You may infer knowledge from a combination of suspicion and deliberate indifference to the truth. If you find that a Defendant had a strong suspicion that criminal conduct was occurring, yet intentionally shut his eyes for fear of what he would learn, you may conclude that he acted knowingly, as I have used that word. You may not conclude that a defendant had knowledge if he was merely negligent in not discovering the truth.
The italicized portion is sure to generate a ground for appeal if any of the defendants are found guilty on one or more of the fraud counts.
How long will the jury be out? This case involves a number of disparate charges, and one particularly complex count: RICO. The fraud counts cover both the non-compete payments, along with the related SEC disclosures, and the "perks" counts against Lord Black. Those charges form the basis for the RICO charge, which requires the jury to determine whether there is a pattern of racketeering activity and the operation or control of an enterprise, which will require additional considerations beyond just the underlying fraud allegations.

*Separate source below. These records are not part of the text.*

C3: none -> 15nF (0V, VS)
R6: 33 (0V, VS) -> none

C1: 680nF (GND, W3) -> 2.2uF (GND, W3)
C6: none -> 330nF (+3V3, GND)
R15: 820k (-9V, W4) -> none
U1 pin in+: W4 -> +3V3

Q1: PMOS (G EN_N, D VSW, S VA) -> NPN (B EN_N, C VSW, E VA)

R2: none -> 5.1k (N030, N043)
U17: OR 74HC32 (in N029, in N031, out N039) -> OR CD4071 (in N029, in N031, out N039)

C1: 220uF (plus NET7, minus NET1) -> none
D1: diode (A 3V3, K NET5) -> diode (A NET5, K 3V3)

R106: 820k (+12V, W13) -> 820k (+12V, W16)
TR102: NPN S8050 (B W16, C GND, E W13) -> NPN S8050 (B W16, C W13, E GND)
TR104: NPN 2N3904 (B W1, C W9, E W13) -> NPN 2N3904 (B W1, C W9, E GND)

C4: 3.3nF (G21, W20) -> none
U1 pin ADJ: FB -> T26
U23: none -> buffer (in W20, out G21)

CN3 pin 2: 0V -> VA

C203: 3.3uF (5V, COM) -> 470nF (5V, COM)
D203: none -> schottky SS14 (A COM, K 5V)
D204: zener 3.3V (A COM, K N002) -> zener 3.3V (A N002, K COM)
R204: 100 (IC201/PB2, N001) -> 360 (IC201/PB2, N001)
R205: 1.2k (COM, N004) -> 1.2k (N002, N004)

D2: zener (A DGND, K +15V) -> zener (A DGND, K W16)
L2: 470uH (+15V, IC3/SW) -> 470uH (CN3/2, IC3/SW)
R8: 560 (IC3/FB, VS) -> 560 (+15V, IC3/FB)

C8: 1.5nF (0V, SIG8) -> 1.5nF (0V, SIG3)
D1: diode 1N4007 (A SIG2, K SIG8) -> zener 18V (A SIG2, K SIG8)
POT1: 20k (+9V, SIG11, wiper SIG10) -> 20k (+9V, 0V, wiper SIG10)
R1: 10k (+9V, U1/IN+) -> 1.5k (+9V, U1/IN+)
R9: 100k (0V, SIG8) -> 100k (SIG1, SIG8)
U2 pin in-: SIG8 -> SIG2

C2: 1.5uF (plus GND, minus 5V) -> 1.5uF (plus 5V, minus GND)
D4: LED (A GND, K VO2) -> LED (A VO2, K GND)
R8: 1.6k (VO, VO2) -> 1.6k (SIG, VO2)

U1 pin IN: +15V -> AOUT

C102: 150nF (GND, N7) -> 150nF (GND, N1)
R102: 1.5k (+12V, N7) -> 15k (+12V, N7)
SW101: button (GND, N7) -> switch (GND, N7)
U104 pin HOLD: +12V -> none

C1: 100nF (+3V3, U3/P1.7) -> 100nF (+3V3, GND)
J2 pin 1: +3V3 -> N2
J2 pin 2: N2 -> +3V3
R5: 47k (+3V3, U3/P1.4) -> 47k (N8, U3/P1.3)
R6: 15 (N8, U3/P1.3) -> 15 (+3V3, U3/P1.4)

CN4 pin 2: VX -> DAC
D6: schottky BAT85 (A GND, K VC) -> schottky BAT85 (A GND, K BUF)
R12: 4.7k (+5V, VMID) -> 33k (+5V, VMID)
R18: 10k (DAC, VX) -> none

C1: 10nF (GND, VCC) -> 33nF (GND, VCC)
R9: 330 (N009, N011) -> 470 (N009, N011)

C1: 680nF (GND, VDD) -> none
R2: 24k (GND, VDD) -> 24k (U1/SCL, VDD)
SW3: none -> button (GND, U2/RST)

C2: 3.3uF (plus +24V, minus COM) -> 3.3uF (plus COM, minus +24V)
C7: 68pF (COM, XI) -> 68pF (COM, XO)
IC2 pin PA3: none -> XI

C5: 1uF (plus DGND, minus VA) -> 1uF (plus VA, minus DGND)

There are also tax counts and, for Lord Black, an obstruction of justice charge. Add in the fact that there are four defendants with different levels of involvement in the underlying decisions, and that’s a recipe for a fairly long deliberation. When you consider that the Fourth of July holiday will come just a week after the jury retires, it would not surprise me to see them remain out over two weeks, with the possibly of very long deliberations. This is a lot like watching paint dry, or perhaps a cricket match — very little action, and no way to predict when there will be a resolution. (ph)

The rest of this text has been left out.